Our ablation experiments indicate that the attention mechanism may not effectively capture edge information when the edge is indistinct or when there is more noise in the input image. For instance, in the running posture images, many edge details are not clearly visible, and these details are also often occluded. This issue can lead to the attention module failing to properly attend to and emphasize these edge features, thus impacting overall performance.

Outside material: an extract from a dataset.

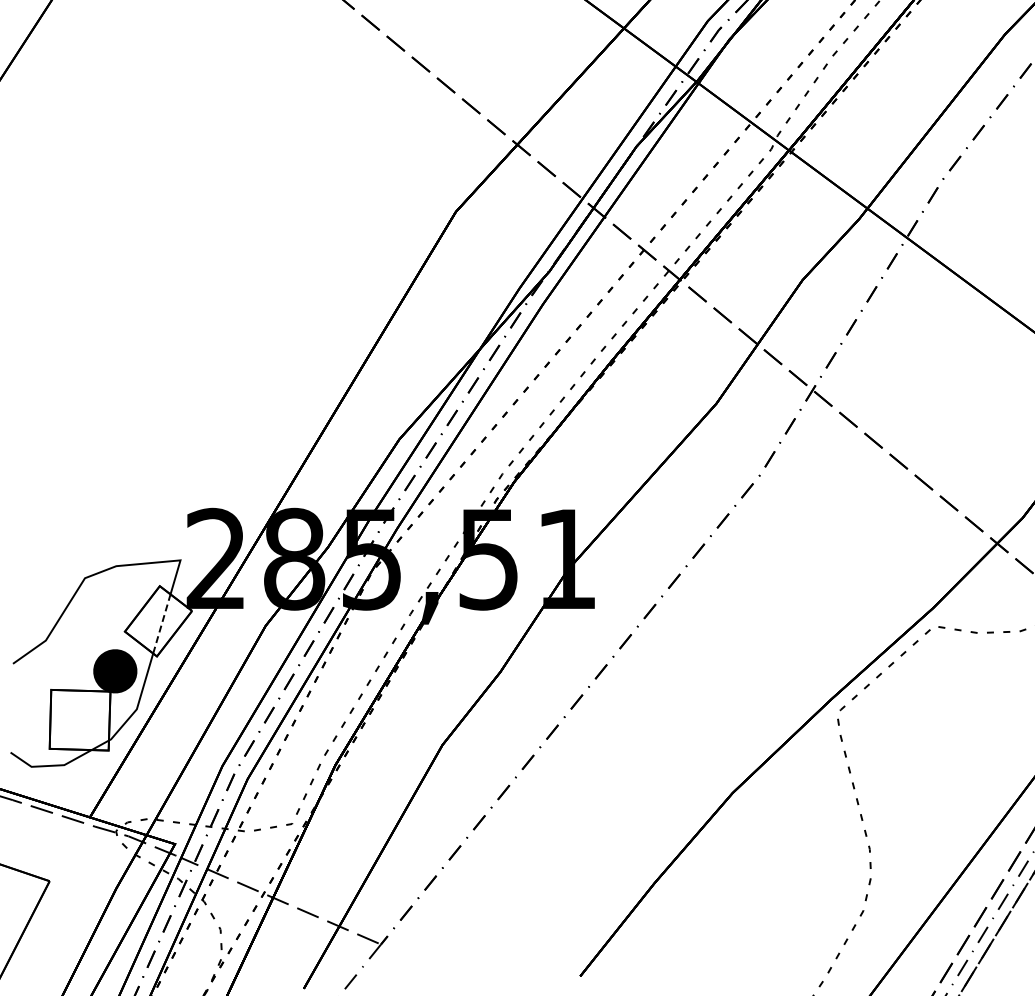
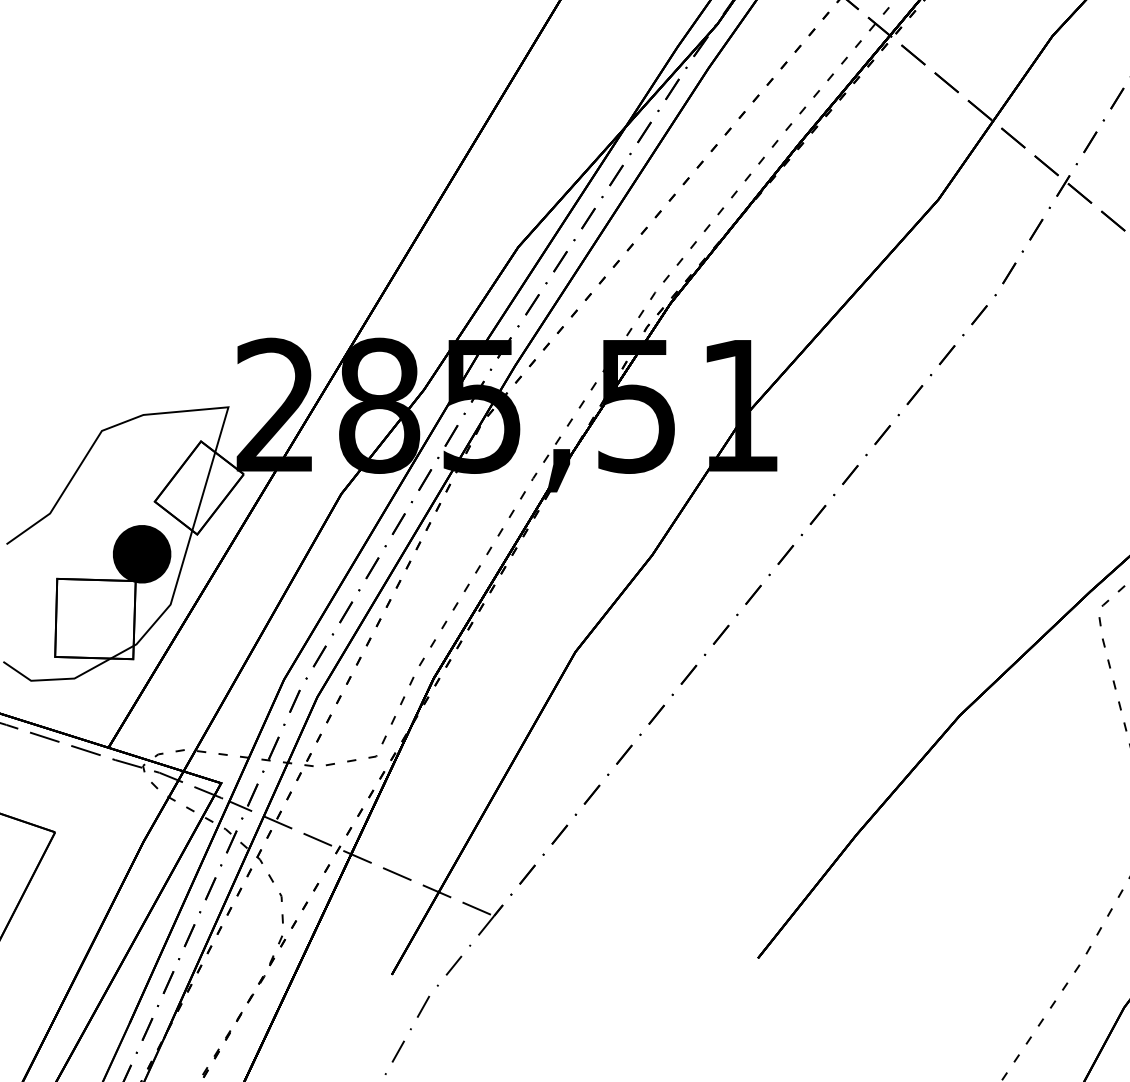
line: (161, 623) -> (203, 490), dashed -> solid

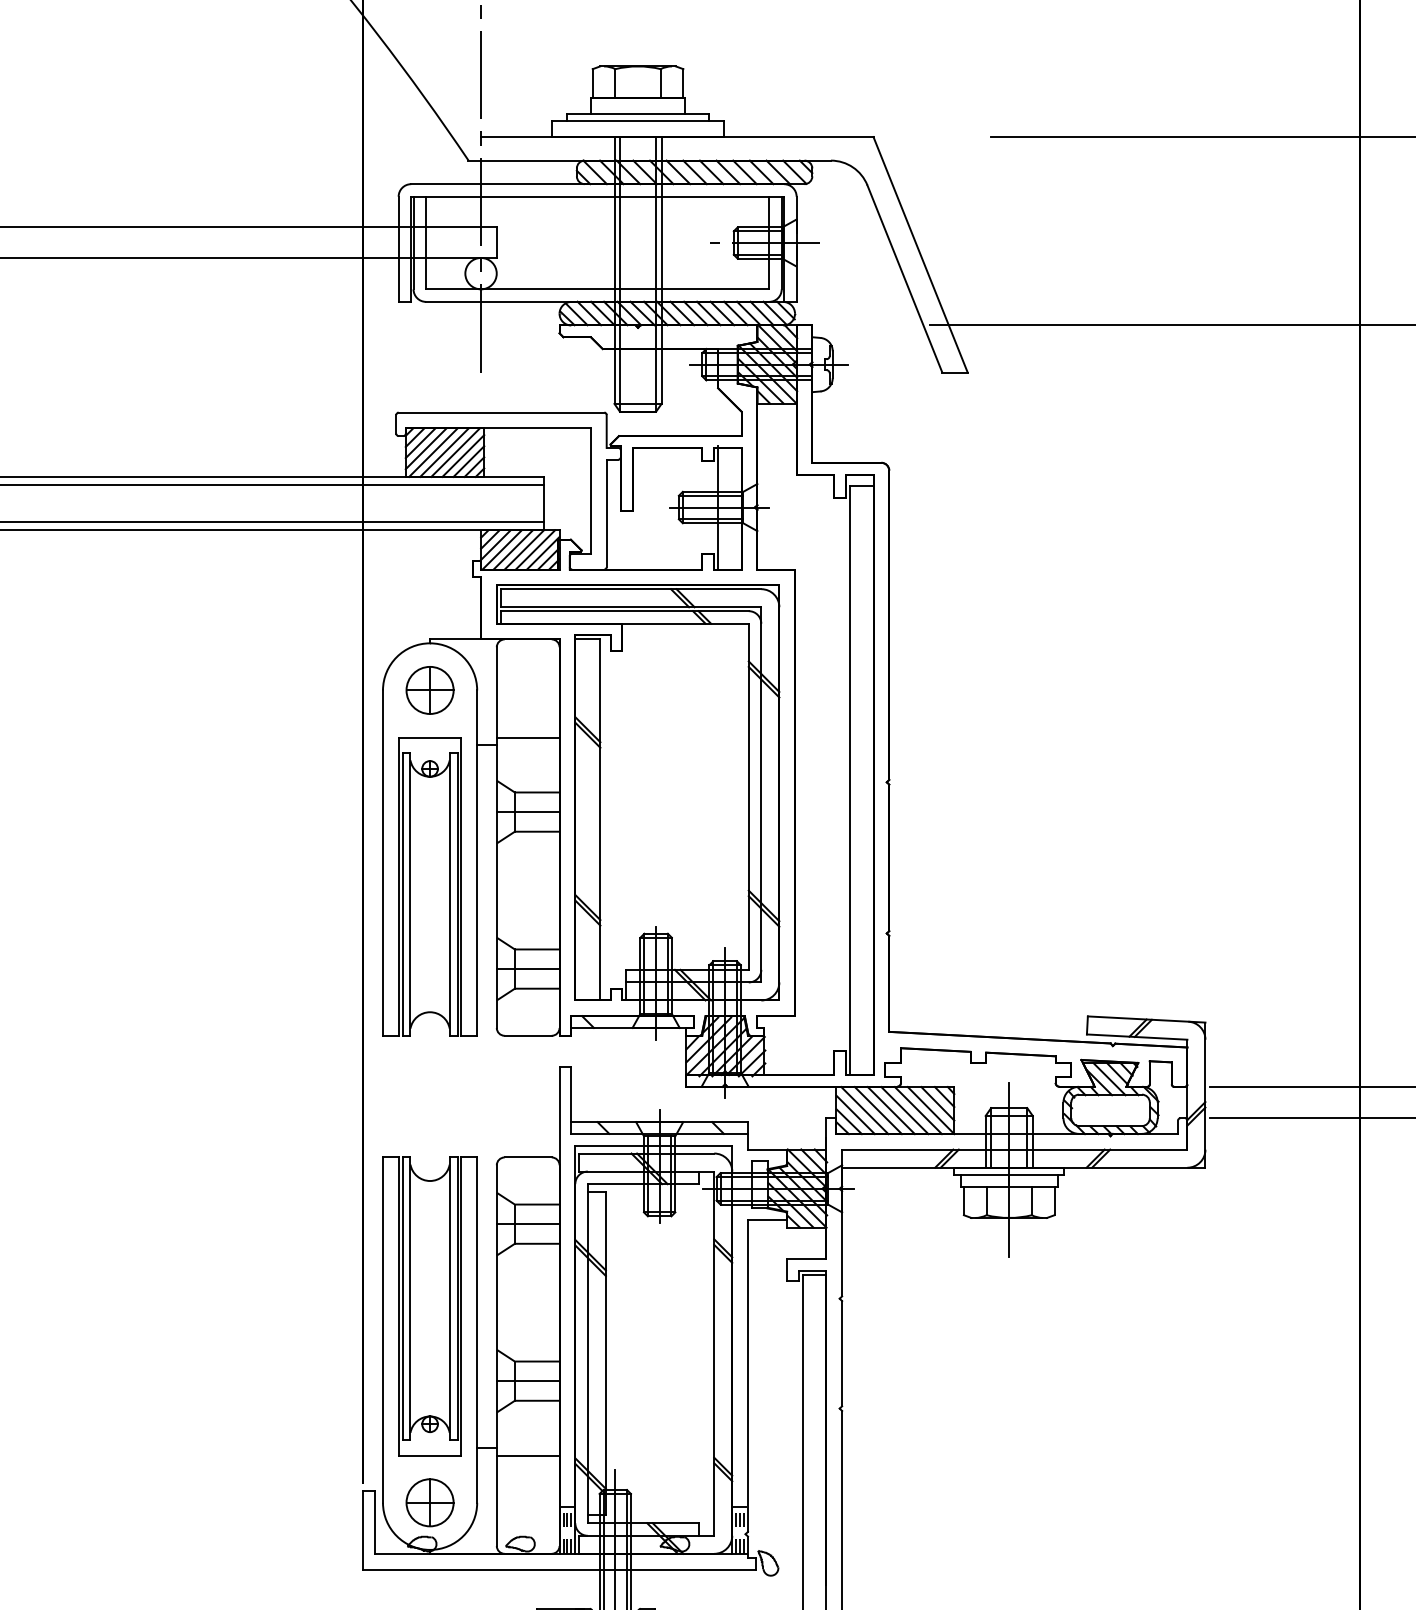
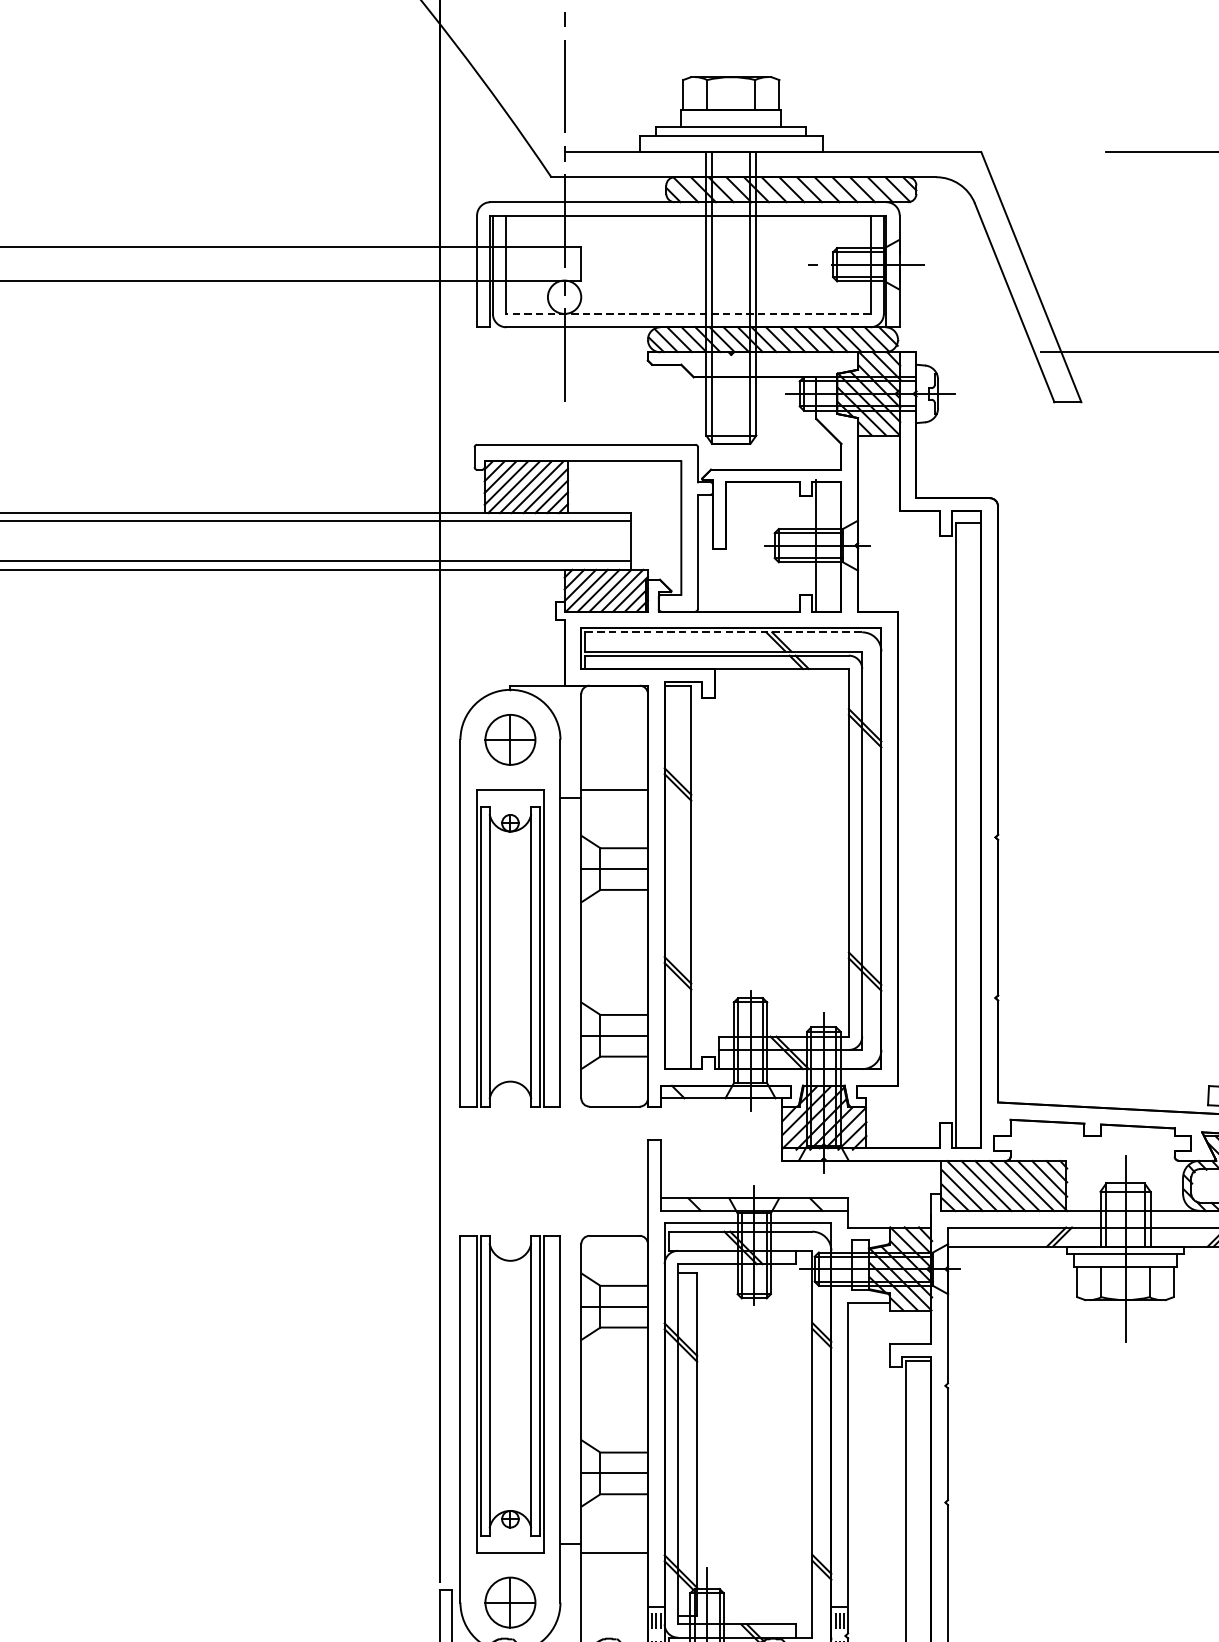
line: (597, 289) -> (688, 314), solid -> dashed
line: (631, 589) -> (724, 632), solid -> dashed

4.6.5. Choice of Optimizer

In addition, the optimizer is one of the crucial components in deep learning. Using different optimizers to execute deep learning tasks can lead to vastly different outcomes. In order to explore ways to improve model performance, we chose four classic optimizers and conducted ablation experiments on RHPNet. The experimental results are shown in

Table 9. Ablation study with different optimizers applied to the Running Human val dataset.

Optimizer	AP	APM	APL
SGD	84.4	73.9	85.2
Adadelta	82.2	76.9	82.7
AdamW	95.5	91.3	95.9
Adam	95.7	92.5	95.9

.

5. Conclusions and Future Works

This paper proposes a human pose estimation network called RHPNet to tackle the challenges in running posture estimation. RHPNet leverages our proposed RFSP module, which can expand the receptive field and enhance multi-scale feature fusion capability. Across three datasets, RHPNet demonstrates advanced performance, and the results showcase its remarkable generalization ability. Additionally, we have constructed a novel dataset called Running Human that is focused exclusively on human running activities and that serves as a challenging benchmark for the single-motion pose estimation problem.

Artificial intelligence can play a crucial role in sports medicine, for instance, by enabling more precise detection of various key points of the human body in images or videos and applying them to research in sports medicine. Future work will primarily involve integrating the predicted key points of running posture obtained from RHPNet with professional studies on running posture. Comparative analyses between professional running postures and those identified in images or videos will make it possible to provide targeted suggestions for correcting running postures. Additionally, the newly proposed RFSP module in this paper is a lightweight and easily scalable module. This module aids in expanding the model’s receptive field and capturing detailed information. Therefore, future considerations involve applying this module to other networks or to intensive prediction tasks such as semantic segmentation and object detection.